Gilles Peterson Digging In The MPS Vaults

Gilles Peterson "Magic Peterson Sunshine"MPS Records, the now legendary German label based in the Black Forest region, has been put back to life a couple of years ago with reissues and new artists on the updated roster.

Now, Gilles Peterson, the British DJ and label head (Talkin’ Loud Records, Brownswood Recordings) has taken on the task of putting together a collection of MPS artists on an album called “Magic Peterson Sunshine” (MPS). The 16-track collection includes tracks from Mary Lou Williams, The Singers Unlimited, Mark Murphy, Don Ellis, Gunter Hampel, and lots more with various obscure additions like a George Duke-written and produced cut by The Third Wave called “Love Train”, which was released as a 7″ only.
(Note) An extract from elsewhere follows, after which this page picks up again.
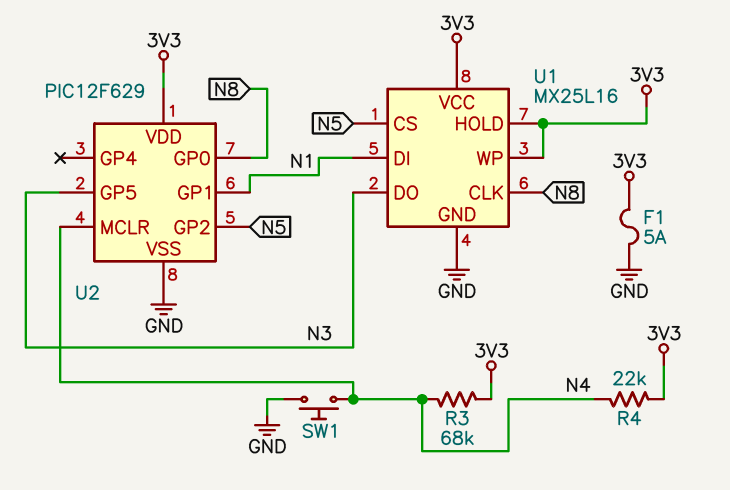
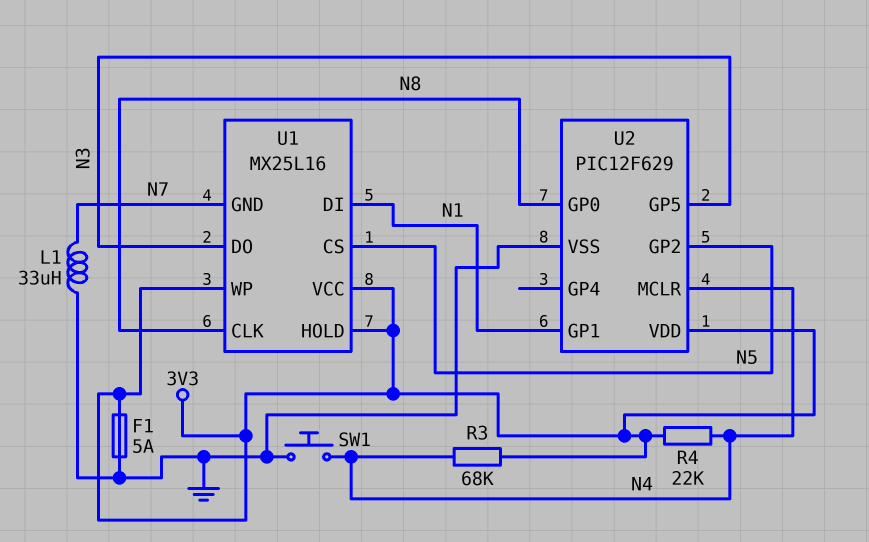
L1: none -> 33uH (GND, N7)
U1 pin GND: GND -> N7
Gilles Peterson bought his first MPS album while on holiday in Normandy in France. It was George Duke‘s “Liberated Fantasies”. That’s what he told me yesterday when I was catching up with him at a Kreuzberg hotel. “When I was running Talking Loud…I was brought in by Polygram to set up this boutique label…That gave me the chance to work with JMT Records (Cassandra Wilson, Steve ) and I also realized that Universal had the ownership of MPS Records… Rainer Trüby came into my office and asked me “have you heard these?”. So he really introduced me to the MPS and Saba catalogue.”

“With this one, it was more a case of the classics for me”, even though he got more interested in the free jazz stuff from the label. But with tracks from Hampel or John Taylor, he comes close. There seems to be a typical MPS sound, at least in the early period, the late 60s. “It’s a bit Rudy van Gelder, the European Rudy van Gelder…You can imagine there was good cooking, good sound, and expertise…The golden period I can smell it from here. I feel it.”

And Gilles was very positive about the current music and DJ culture . “There’s a generation of youth that is ready to explore more”. And there is actually a lot to explore on his collection with pieces from George Gruntz, Wolfgang Dauner, Francy Boland, Eddy Louiss, and Wolfgang Lauth.